Amanda concordava com a cabeça.

_Eu tenho pensado desde que peguei o caso, não deixar o corpo é uma decisão inteligente para escapar da polícia, mas sempre achei que houvesse algo mais. Ela ataca homens, homens que cometeram algum tipo de abuso contra o sexo feminino. Tirar o rosto deles é uma forma de despersonifica-los, é quase como se ela nos dissesse que eles são ocos, são só cascas, cascas que giravam entorno do seu órgão genital. Sumir com os corpos é apagar a existência deles, deixando só o resto de seu ego.

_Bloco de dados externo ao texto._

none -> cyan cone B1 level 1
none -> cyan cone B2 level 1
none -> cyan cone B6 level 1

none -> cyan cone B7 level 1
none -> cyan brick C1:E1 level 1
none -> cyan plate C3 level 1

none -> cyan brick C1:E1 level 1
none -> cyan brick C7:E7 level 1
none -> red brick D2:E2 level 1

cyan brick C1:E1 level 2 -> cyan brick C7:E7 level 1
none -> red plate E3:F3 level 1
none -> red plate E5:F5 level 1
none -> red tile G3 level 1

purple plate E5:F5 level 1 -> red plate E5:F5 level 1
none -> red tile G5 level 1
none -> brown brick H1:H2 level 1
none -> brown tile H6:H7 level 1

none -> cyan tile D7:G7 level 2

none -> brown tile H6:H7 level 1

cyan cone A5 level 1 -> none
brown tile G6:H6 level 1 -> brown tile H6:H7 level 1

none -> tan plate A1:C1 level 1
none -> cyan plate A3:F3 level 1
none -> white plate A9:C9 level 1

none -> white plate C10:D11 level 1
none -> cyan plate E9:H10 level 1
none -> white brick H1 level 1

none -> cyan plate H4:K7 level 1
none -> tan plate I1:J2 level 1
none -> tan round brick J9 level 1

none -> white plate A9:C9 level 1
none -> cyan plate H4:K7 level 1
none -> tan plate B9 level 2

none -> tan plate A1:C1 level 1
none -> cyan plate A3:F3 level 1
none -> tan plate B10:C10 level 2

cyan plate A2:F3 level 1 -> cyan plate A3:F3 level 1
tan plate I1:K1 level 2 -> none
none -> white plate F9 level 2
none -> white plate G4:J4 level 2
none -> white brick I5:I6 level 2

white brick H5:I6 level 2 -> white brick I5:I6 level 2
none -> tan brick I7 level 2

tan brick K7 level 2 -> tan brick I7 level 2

Caros leitores, como a assassina que vos conta, posso lhes dizer honestamente, nunca havia pensado por este ângulo de uma forma tão racional, mas não é que nossa heroína tem merecido seu lugar na história?

_Muito bem observado investigadora. Sem contar que não há nenhum princípio ritualístico ou cerimonial aqui, parece tudo improvisado. Como uma decisão de última hora.

_Não acho que há mais muito o que ver aqui, precisamos aguardar o resultado da perícia.

Amanda retirou as luvas e fomos caminhando em direção ao seu carro.

_Como se sentiu vendo um assassinato pela primeira vez? – Ela perguntou me olhando nos olhos.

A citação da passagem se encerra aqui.